Importance: The neuroinflammatory hypothesis of major depressive disorder is supported by several main findings. First, in humans and animals, activation of the immune system causes sickness behaviors that present during a major depressive episode (MDE), such as low mood, anhedonia, anorexia, and weight loss. Second, peripheral markers of inflammation are frequently reported in major depressive disorder. Third, neuroinflammatory illnesses are associated with high rates of MDEs. However, a fundamental limitation of the neuroinflammatory hypothesis is a paucity of evidence of brain inflammation during MDE. Translocator protein density measured by distribution volume (TSPO VT) is increased in activated microglia, an important aspect of neuroinflammation.
Objective: To determine whether TSPO VT is elevated in the prefrontal cortex, anterior cingulate cortex (ACC), and insula in patients with MDE secondary to major depressive disorder.
Design, setting, and participants: Case-control study in a tertiary care psychiatric hospital from May 1, 2010, through February 1, 2014. Twenty patients with MDE secondary to major depressive disorder and 20 healthy control participants underwent positron emission tomography with fluorine F 18-labeled N-(2-(2-fluoroethoxy)benzyl)-N-(4-phenoxypyridin-3-yl)acetamide ([18F]FEPPA). Patients with MDE were medication free for at least 6 weeks. All participants were otherwise healthy and nonsmokers.
Main outcomes and measures: Values of TSPO VT in the prefrontal cortex, ACC, and insula.

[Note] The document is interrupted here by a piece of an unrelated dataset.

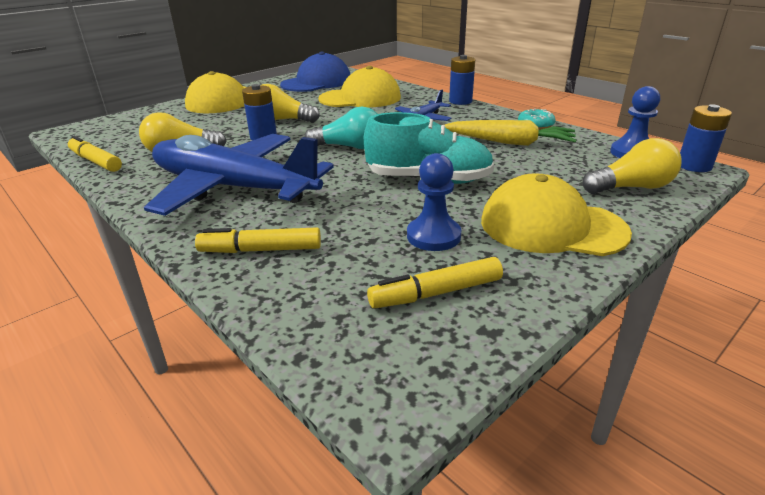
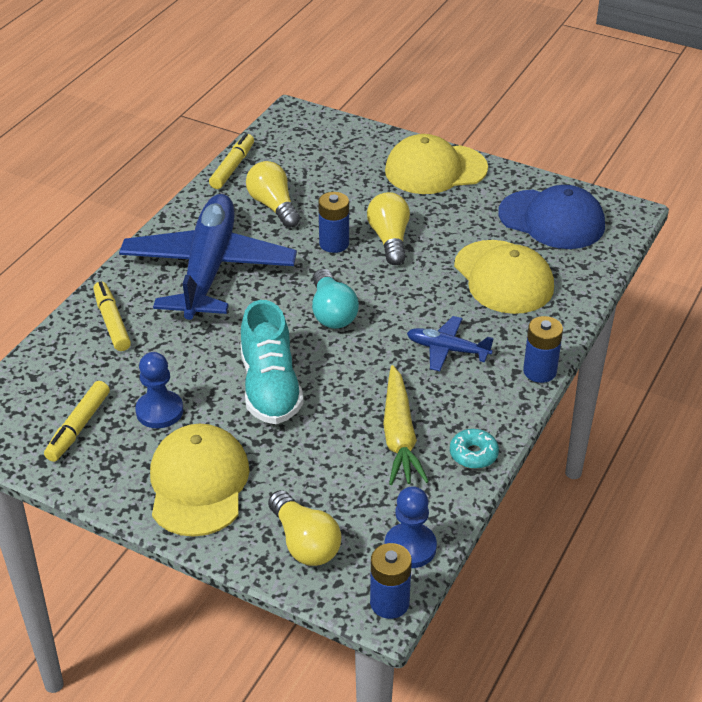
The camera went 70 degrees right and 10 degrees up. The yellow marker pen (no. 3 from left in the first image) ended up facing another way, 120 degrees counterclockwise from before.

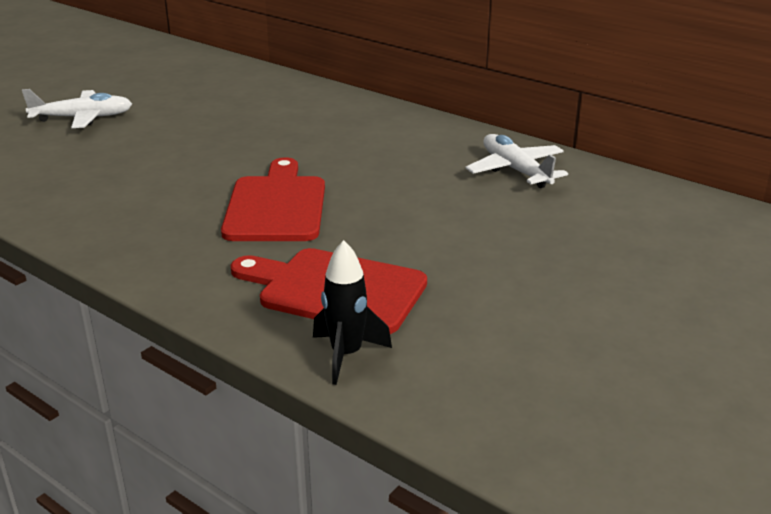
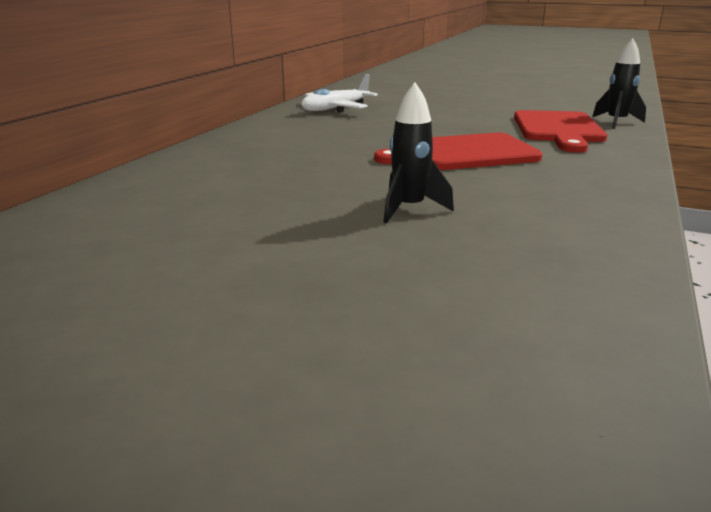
The camera went 105 degrees left and 5 degrees down. The second view gained the ebony rocket (no. 1 from left). The second view lost the pure white aeroplane (no. 1 from left).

Results: In MDE, TSPO VT was significantly elevated in all brain regions examined (multivariate analysis of variance, F15,23 = 4.5 [P = .001]). The magnitude of TSPO VT elevation was 26% in the prefrontal cortex (mean [SD] TSPO VT, 12.5 [3.6] in patients with MDE and 10.0 [2.4] in controls), 32% in the ACC (mean [SD] TSPO VT, 12.3 [3.5] in patients with MDE and 9.3 [2.2] in controls), and 33% in the insula (mean [SD] TSPO VT, 12.9 [3.7] in patients with MDE and 9.7 [2.3] in controls). In MDE, greater TSPO VT in the ACC correlated with greater depression severity (r = 0.63 [P = .005]).
Conclusions and relevance: This finding provides the most compelling evidence to date of brain inflammation, and more specifically microglial activation, in MDE. This finding is important for improving treatment because it implies that therapeutics that reduce microglial activation should be promising for MDE. The correlation between higher ACC TSPO VT and the severity of MDE is consistent with the concept that neuroinflammation in specific regions may contribute to sickness behaviors that overlap with the symptoms of MDE.